The tender offer will be subject to customary conditions, including (i) there being validly tendered and not withdrawn that number of shares of common stock of MSSR, when combined with the shares owned by Fertitta and his affiliates, would represent at least 90% of the total number of then-outstanding shares calculated on a fully diluted basis, (ii) MSSR’s Board of Directors having approved the offer and the potential merger thereafter under Section 203 of the Delaware General Corporation Law or Landry’s being satisfied, in its sole discretion, that Section 203 of the DGCL is inapplicable, (iii) MSSR not having entered into or effectuated any agreement or transaction with any person or entity having the effect of impairing Landry’s ability to acquire MSSR or otherwise diminishing the expected value to Landry’s of the acquisition of MSSR, (iv) Landry’s entering into a definitive agreement regarding financing to complete the purchase of all of the outstanding shares, and (v) the expiration of the applicable waiting period under the Hart-Scott-Rodino Antitrust Improvements Act of 1976.
Fertitta is fully committed to pursuing this transaction, and has secured a financing commitment from Jefferies Group, Inc. relating to the offer.
Okapi Partners LLC will be the Information Agent for the tender offer and any questions or requests for the offer to purchase and related materials with respect to the tender offer may be directed to 1-877-285-5990 when they become available.
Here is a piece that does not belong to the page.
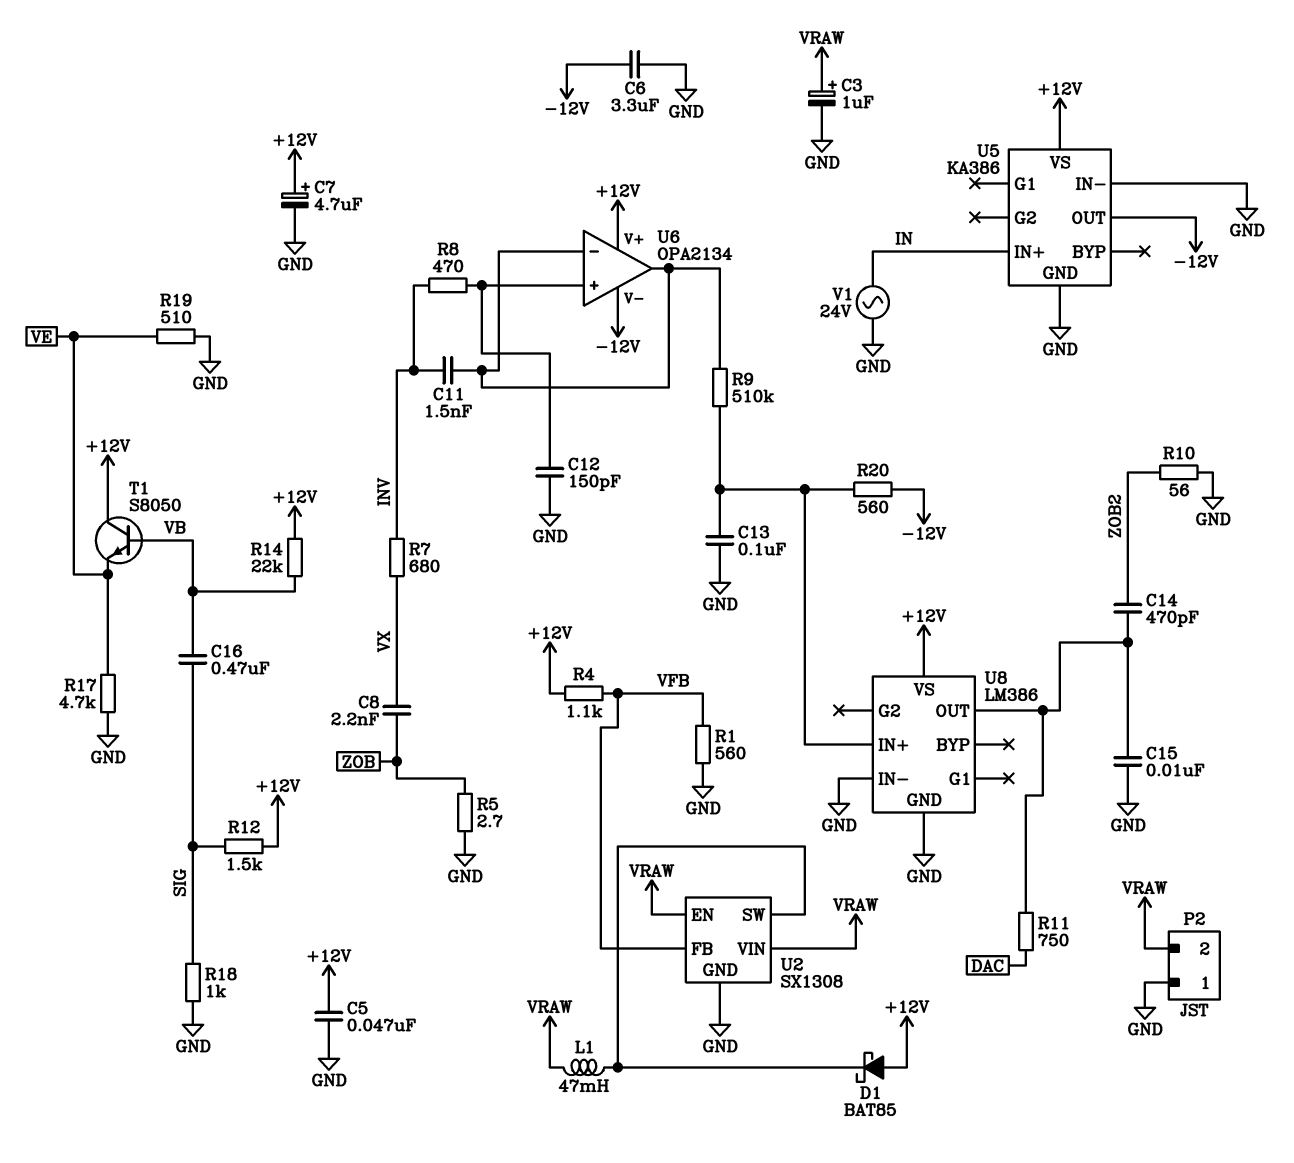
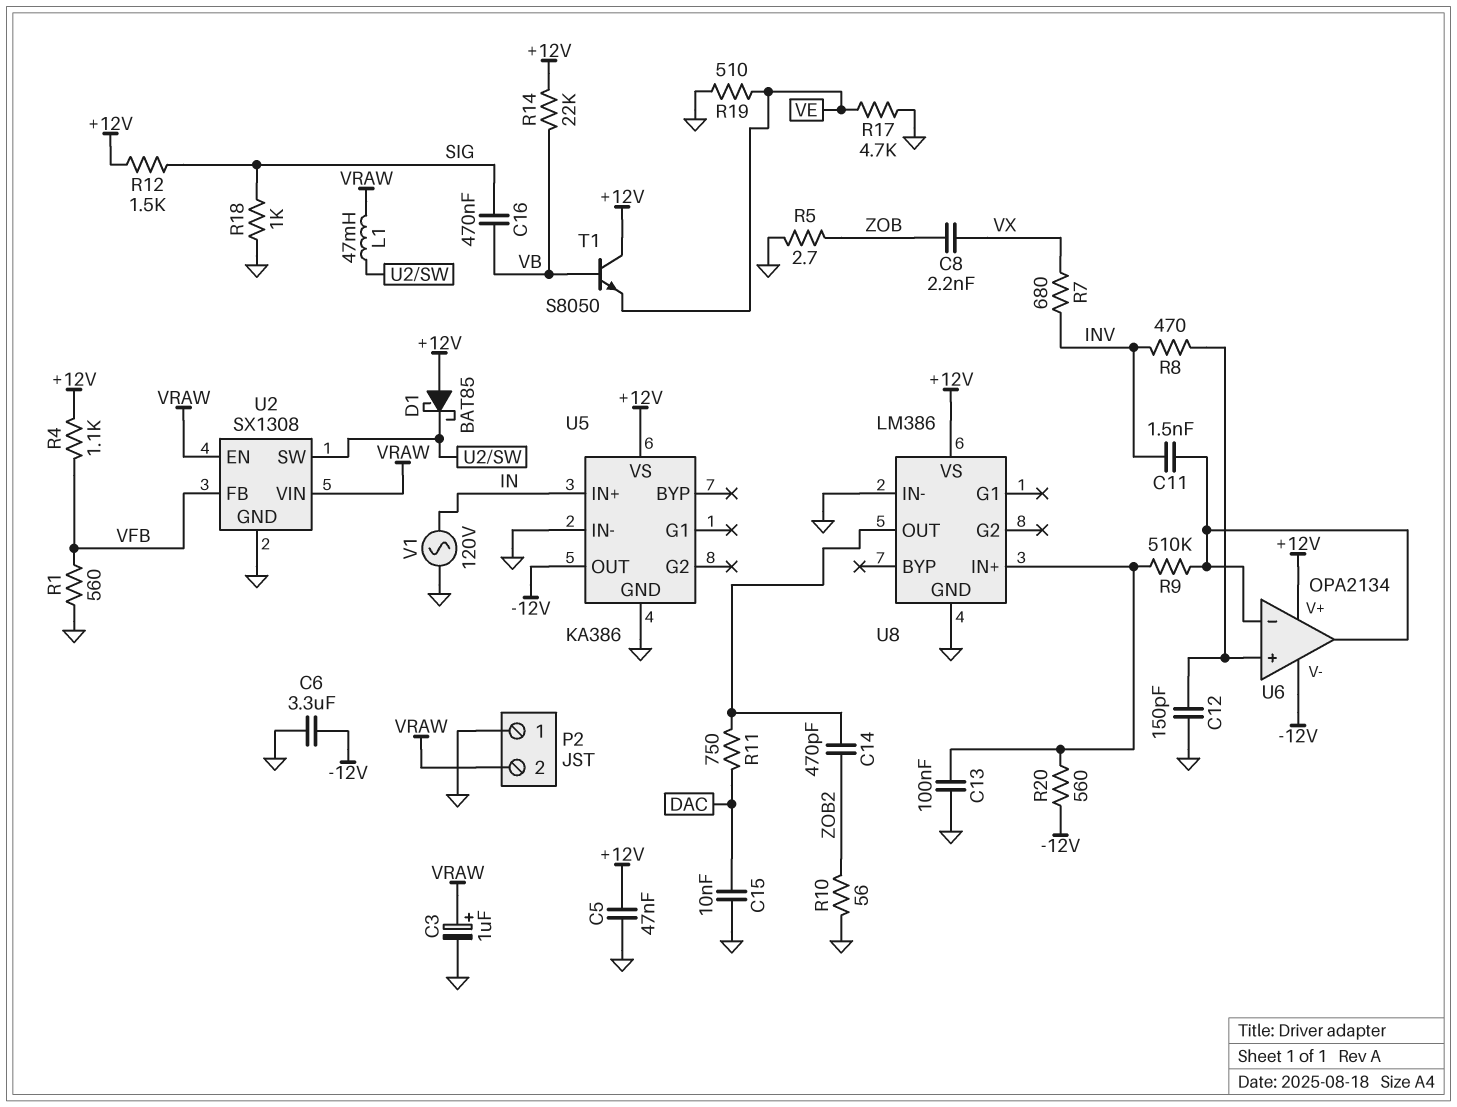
C7: 4.7uF (plus +12V, minus GND) -> none
C15: 10nF (GND, U8/OUT) -> 10nF (DAC, GND)
V1: AC 24V (GND, IN) -> AC 120V (GND, IN)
THIS PRESS RELEASE IS FOR INFORMATIONAL PURPOSES ONLY AND IS NOT AN OFFER TO BUY OR THE SOLICITATION OF AN OFFER TO SELL ANY SECURITIES. THE SOLICITATION AND THE OFFER TO BUY MSSR’S COMMON STOCK WILL ONLY BE MADE PURSUANT TO AN OFFER TO PURCHASE AND RELATED MATERIALS THAT LANDRY’S INTENDS TO FILE WITH THE SECURITIES AND EXCHANGE COMMISSION. MSSR STOCKHOLDERS SHOULD READ THESE MATERIALS CAREFULLY WHEN THEY BECOME AVAILABLE BECAUSE THEY WILL CONTAIN IMPORTANT INFORMATION, INCLUDING THE TERMS AND CONDITIONS OF THE OFFER. STOCKHOLDERS WILL BE ABLE TO OBTAIN THE OFFER TO PURCHASE AND RELATED MATERIALS WITH RESPECT TO THE TENDER OFFER FREE AT THE SEC'S WEBSITE AT WWW.SEC.GOV OR FROM LANDRY’S BY CONTACTING OKAPI PARTNERS LLC AT 1-877-285-5990 (TOLL-FREE FROM THE U.S) WHEN THEY BECOME AVAILABLE.